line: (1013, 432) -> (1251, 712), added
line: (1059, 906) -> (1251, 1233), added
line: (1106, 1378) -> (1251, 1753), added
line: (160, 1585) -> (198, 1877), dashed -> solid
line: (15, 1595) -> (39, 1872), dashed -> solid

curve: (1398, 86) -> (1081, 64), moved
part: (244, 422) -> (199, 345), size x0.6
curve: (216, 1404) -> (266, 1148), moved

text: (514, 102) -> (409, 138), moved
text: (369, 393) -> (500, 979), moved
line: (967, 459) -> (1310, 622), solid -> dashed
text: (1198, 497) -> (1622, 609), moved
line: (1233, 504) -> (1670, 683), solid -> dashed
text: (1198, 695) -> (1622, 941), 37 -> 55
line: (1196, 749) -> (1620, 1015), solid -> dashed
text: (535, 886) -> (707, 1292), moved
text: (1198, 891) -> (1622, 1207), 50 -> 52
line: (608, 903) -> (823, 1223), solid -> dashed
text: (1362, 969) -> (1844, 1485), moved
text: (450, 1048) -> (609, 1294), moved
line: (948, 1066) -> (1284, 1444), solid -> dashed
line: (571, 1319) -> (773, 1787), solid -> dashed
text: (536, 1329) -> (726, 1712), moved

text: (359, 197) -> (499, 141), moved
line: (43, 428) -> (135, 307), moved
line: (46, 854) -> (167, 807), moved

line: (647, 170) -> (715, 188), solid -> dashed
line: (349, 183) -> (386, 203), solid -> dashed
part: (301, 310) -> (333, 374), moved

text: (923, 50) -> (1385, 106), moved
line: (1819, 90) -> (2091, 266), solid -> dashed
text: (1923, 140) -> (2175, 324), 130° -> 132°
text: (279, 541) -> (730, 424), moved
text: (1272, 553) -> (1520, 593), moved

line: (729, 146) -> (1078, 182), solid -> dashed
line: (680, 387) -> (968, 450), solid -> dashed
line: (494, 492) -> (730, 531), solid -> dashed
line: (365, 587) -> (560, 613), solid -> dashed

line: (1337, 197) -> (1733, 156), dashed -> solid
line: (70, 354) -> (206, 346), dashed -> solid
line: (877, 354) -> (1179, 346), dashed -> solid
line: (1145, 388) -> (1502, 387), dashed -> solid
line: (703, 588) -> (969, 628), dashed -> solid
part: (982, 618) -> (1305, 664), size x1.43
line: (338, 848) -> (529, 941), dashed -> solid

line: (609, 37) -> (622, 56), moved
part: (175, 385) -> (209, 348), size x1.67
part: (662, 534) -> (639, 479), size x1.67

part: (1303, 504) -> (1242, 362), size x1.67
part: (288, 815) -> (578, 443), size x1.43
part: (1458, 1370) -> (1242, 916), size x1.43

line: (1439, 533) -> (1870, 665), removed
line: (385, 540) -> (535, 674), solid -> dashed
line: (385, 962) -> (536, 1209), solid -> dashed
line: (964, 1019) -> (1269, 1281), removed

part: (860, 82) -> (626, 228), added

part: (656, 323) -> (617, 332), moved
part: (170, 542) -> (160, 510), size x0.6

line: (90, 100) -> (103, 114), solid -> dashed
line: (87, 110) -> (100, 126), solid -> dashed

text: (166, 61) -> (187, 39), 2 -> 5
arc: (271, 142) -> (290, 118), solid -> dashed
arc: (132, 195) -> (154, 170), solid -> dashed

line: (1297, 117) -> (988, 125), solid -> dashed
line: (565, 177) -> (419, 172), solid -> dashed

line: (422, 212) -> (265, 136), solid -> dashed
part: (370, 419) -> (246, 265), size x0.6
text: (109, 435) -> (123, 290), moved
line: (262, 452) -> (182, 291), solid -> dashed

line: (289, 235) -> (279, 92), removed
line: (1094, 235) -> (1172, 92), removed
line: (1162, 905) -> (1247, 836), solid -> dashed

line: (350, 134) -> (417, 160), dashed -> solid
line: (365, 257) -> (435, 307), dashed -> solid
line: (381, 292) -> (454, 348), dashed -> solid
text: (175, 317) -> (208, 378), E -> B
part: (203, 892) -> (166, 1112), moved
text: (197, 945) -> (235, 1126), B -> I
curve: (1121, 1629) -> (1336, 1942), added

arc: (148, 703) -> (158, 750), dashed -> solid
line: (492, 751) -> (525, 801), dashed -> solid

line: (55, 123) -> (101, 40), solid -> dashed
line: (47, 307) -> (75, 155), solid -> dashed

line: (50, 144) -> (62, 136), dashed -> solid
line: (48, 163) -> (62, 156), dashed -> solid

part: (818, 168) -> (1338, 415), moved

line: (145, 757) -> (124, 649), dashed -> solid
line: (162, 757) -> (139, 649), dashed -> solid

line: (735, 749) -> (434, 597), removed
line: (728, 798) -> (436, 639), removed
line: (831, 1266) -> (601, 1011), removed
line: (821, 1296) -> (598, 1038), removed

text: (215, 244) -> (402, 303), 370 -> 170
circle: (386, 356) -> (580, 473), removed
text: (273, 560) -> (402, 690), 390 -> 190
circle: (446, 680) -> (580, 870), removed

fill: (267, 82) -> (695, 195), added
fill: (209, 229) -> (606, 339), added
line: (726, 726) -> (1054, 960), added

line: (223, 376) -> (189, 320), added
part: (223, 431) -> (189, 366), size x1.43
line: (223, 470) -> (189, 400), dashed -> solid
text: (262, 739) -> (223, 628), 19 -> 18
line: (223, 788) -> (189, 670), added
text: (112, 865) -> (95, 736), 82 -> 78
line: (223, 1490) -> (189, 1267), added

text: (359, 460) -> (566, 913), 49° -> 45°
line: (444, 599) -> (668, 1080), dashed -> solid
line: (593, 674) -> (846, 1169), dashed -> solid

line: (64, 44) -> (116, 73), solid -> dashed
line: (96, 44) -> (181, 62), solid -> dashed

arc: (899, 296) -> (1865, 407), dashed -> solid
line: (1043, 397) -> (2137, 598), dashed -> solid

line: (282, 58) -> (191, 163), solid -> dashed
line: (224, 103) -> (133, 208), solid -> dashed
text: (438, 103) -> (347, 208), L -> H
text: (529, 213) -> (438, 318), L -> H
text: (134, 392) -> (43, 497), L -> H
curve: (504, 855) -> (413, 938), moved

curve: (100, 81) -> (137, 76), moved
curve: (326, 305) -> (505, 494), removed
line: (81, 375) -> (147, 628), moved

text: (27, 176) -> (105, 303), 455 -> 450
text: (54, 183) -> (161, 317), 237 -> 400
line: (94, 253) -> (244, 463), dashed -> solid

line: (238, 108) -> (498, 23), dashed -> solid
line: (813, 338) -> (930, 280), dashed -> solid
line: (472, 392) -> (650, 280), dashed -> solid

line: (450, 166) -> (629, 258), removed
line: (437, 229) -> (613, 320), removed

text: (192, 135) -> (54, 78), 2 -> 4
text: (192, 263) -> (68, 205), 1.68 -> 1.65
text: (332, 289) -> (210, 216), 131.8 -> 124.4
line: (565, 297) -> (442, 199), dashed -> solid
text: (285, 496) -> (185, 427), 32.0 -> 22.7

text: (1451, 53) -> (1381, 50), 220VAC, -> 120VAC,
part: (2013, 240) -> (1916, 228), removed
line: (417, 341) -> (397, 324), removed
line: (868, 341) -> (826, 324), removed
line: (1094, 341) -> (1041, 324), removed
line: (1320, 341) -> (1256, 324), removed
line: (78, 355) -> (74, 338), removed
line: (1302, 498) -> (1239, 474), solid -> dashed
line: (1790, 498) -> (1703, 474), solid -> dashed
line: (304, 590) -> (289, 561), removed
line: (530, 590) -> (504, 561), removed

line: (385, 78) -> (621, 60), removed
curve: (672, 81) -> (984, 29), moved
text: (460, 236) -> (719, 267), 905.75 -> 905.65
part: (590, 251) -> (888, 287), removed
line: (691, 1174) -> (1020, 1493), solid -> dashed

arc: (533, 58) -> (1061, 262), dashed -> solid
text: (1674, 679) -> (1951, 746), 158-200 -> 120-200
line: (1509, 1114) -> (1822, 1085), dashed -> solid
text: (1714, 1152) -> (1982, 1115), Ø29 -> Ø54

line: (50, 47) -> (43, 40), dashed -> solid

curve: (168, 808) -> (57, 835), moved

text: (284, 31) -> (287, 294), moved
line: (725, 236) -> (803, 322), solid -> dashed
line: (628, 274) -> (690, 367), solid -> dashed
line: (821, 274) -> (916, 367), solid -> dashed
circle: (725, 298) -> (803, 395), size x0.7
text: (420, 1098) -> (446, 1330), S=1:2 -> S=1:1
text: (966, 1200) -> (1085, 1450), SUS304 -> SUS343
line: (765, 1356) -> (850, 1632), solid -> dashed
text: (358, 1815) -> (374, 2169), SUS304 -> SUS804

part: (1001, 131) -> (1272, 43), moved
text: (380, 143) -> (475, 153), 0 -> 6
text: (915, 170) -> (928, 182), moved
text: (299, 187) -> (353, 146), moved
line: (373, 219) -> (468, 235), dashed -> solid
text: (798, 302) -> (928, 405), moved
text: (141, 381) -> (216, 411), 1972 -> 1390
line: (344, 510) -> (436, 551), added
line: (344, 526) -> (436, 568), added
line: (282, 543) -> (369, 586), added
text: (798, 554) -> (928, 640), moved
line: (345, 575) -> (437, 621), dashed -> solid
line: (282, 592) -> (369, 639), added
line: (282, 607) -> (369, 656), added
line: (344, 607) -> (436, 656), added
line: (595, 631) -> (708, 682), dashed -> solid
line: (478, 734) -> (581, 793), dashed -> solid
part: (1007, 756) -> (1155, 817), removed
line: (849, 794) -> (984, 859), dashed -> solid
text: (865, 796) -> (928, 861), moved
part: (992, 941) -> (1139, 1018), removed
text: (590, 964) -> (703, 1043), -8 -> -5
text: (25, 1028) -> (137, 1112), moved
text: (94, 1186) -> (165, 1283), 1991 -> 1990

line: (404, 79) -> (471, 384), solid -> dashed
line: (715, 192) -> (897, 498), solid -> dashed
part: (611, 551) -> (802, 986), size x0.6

----

▸ **WORK INSTRUCTIONS**
Look above for the line with "line: (1819, 90)" and the line with "line: (365, 587)", and reproduce exactly those two lines plus every line between, nothing more.

▸ **SOLUTION**
line: (1819, 90) -> (2091, 266), solid -> dashed
text: (1923, 140) -> (2175, 324), 130° -> 132°
text: (279, 541) -> (730, 424), moved
text: (1272, 553) -> (1520, 593), moved

line: (729, 146) -> (1078, 182), solid -> dashed
line: (680, 387) -> (968, 450), solid -> dashed
line: (494, 492) -> (730, 531), solid -> dashed
line: (365, 587) -> (560, 613), solid -> dashed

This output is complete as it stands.